## Layout difference data

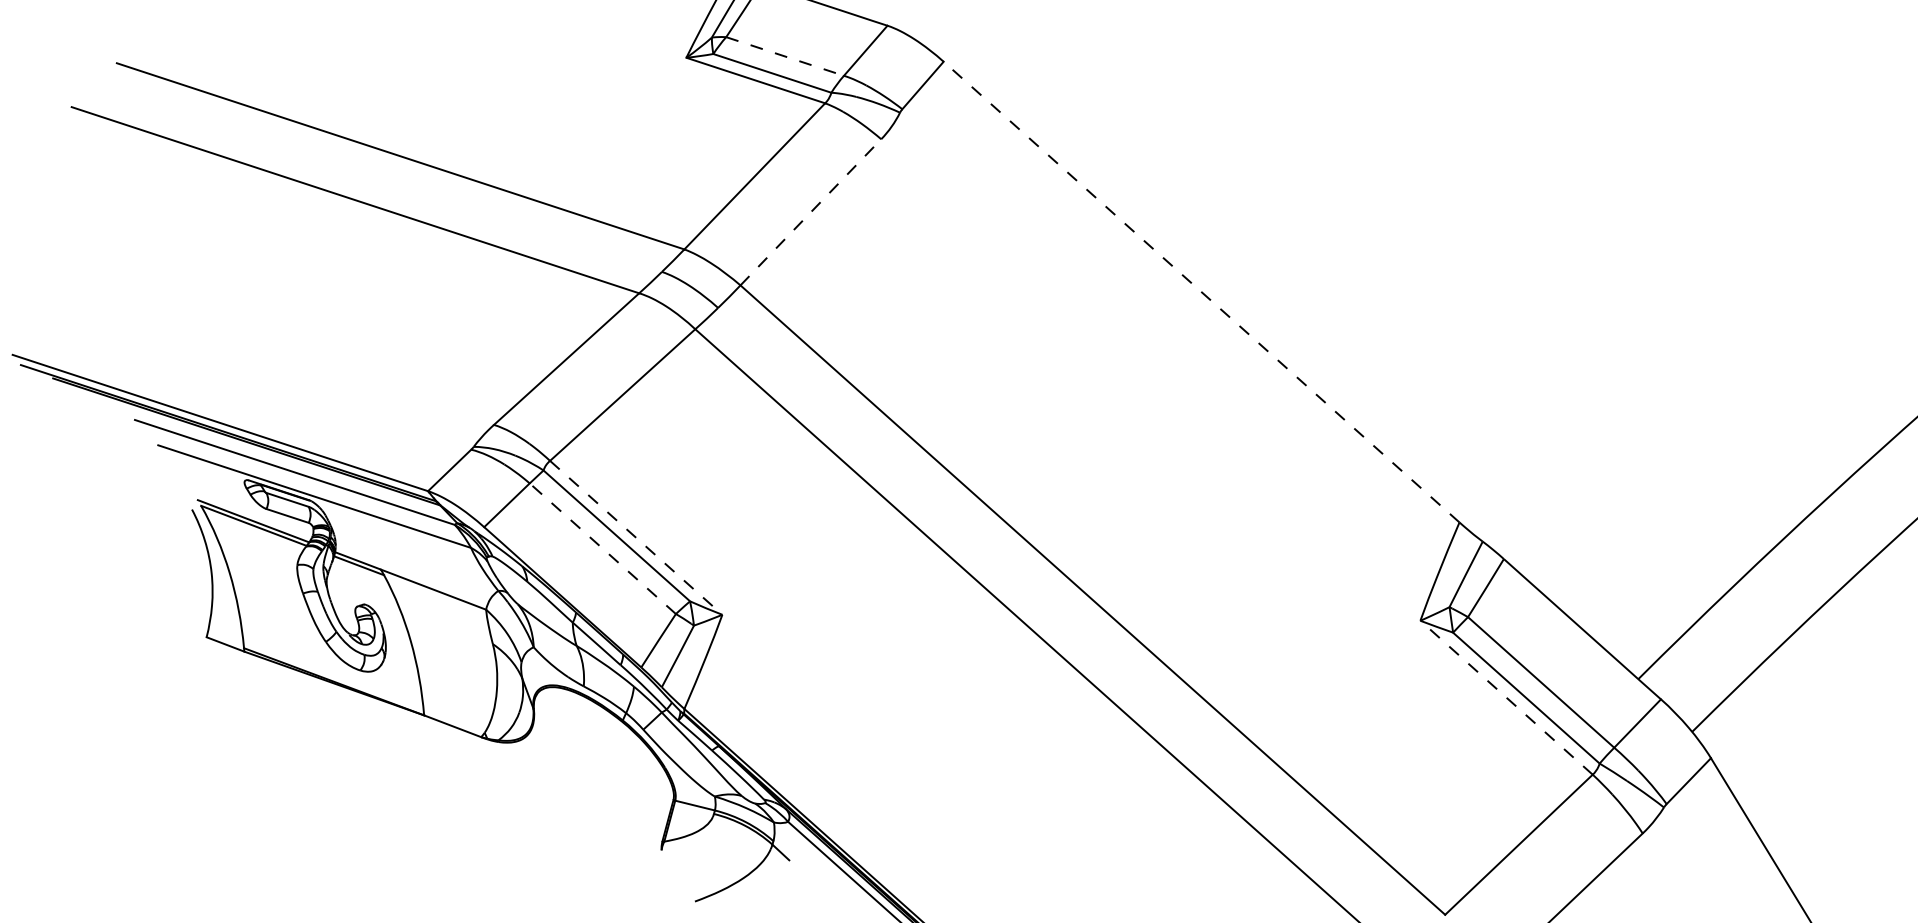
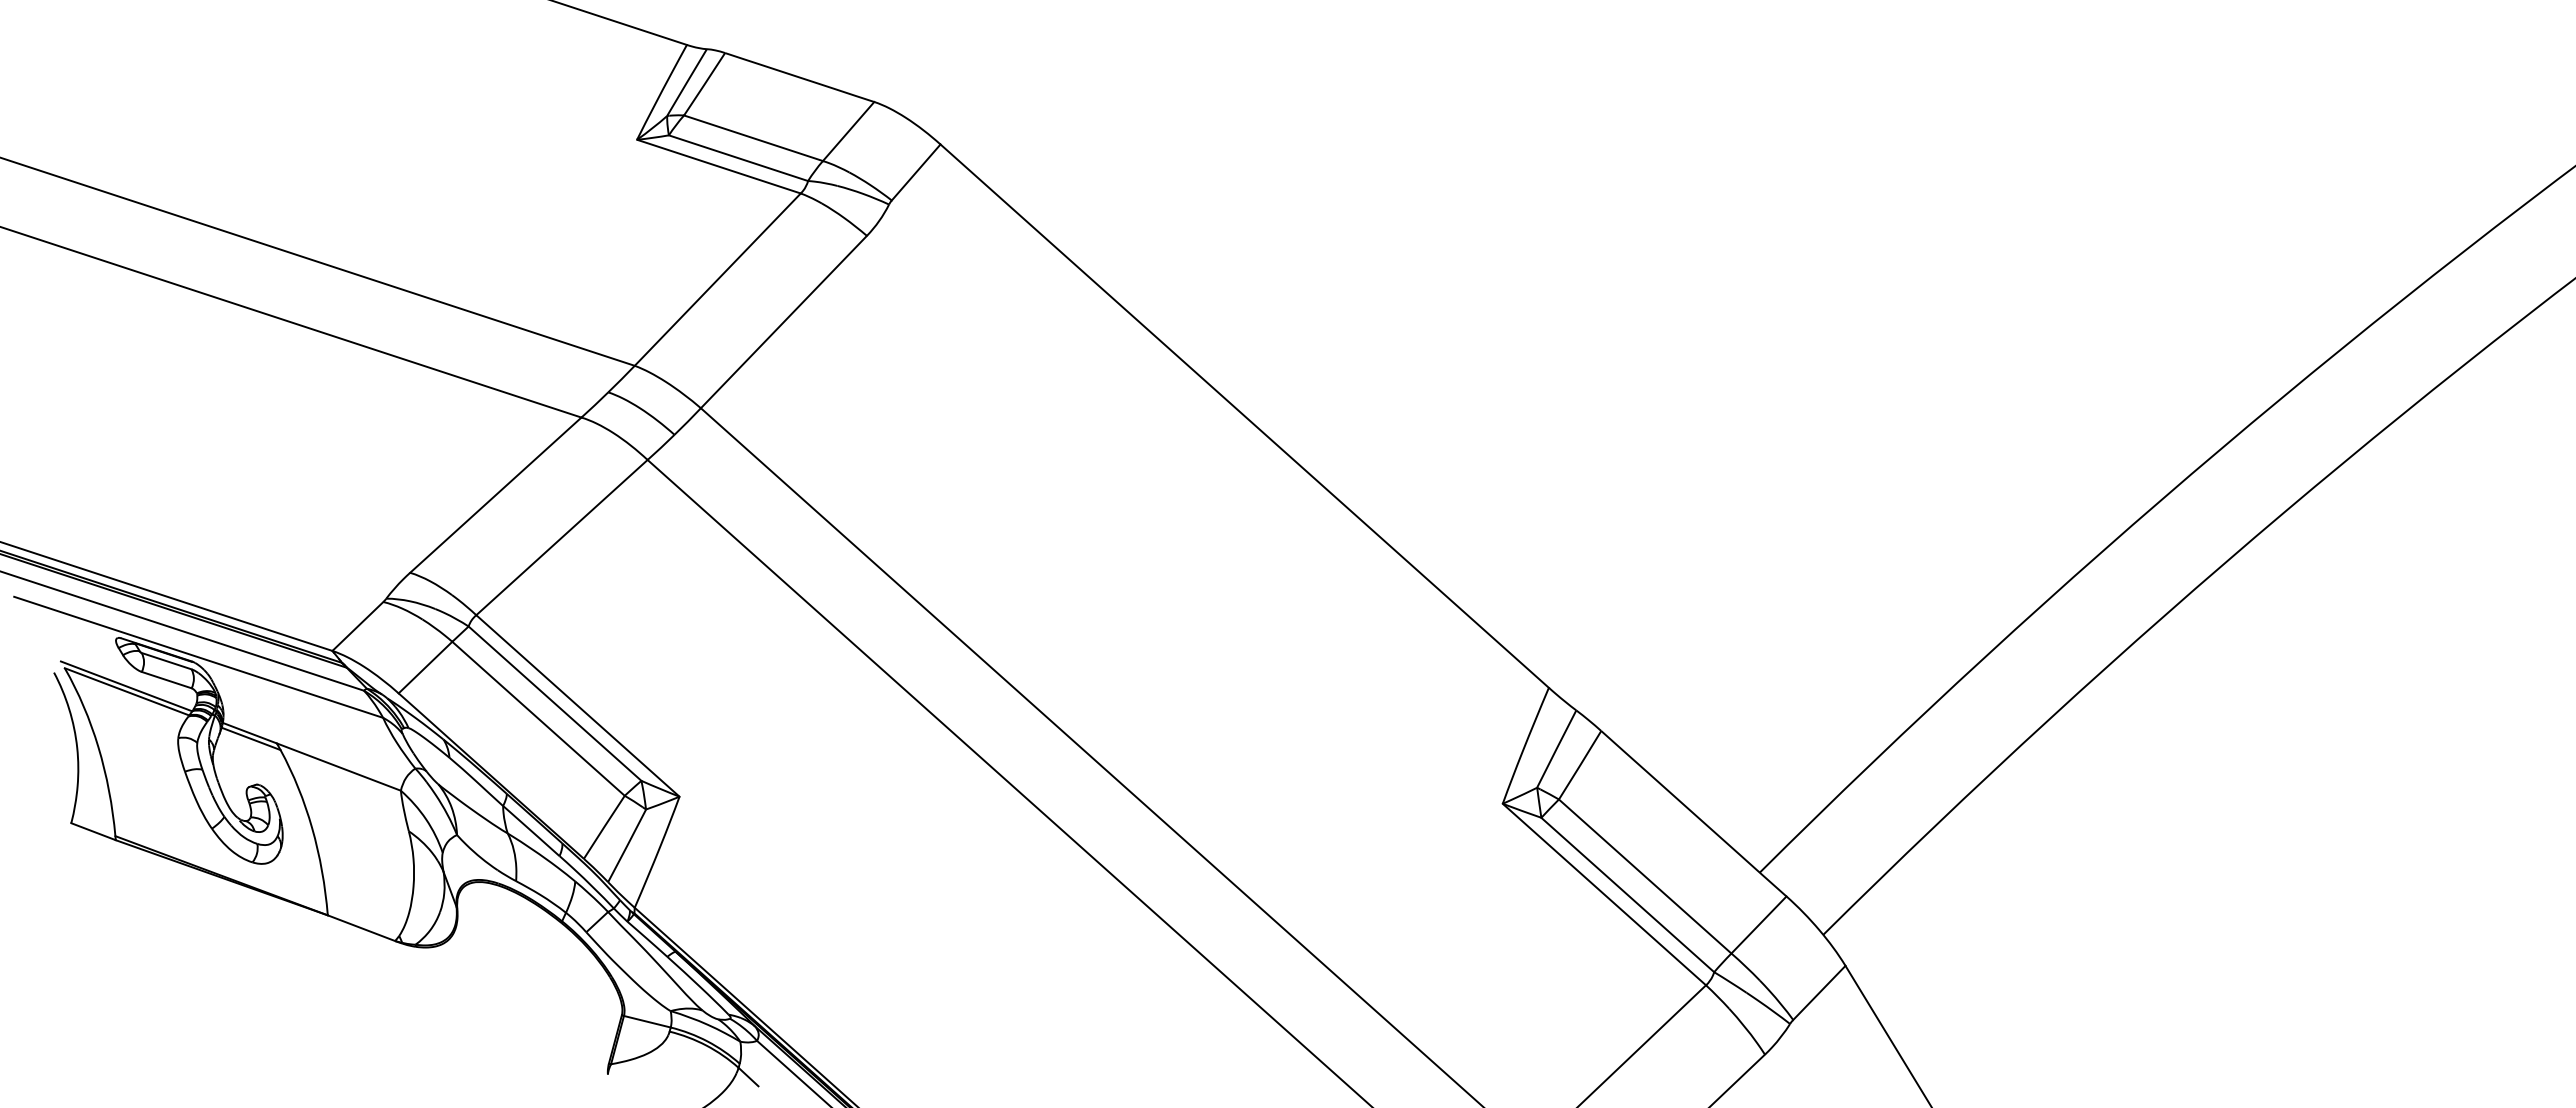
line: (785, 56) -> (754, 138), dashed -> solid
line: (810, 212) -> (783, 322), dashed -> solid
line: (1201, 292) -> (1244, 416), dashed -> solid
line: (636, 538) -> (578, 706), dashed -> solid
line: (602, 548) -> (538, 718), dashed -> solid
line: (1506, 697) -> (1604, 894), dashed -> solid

## EXERCISE INSTRUCTIONS
Could you set down verbatim the lines from the beginning of the entries above through the line containing "line: (602, 548)", both included, leaving out the pictures?

## EXERCISE SOLUTION
line: (785, 56) -> (754, 138), dashed -> solid
line: (810, 212) -> (783, 322), dashed -> solid
line: (1201, 292) -> (1244, 416), dashed -> solid
line: (636, 538) -> (578, 706), dashed -> solid
line: (602, 548) -> (538, 718), dashed -> solid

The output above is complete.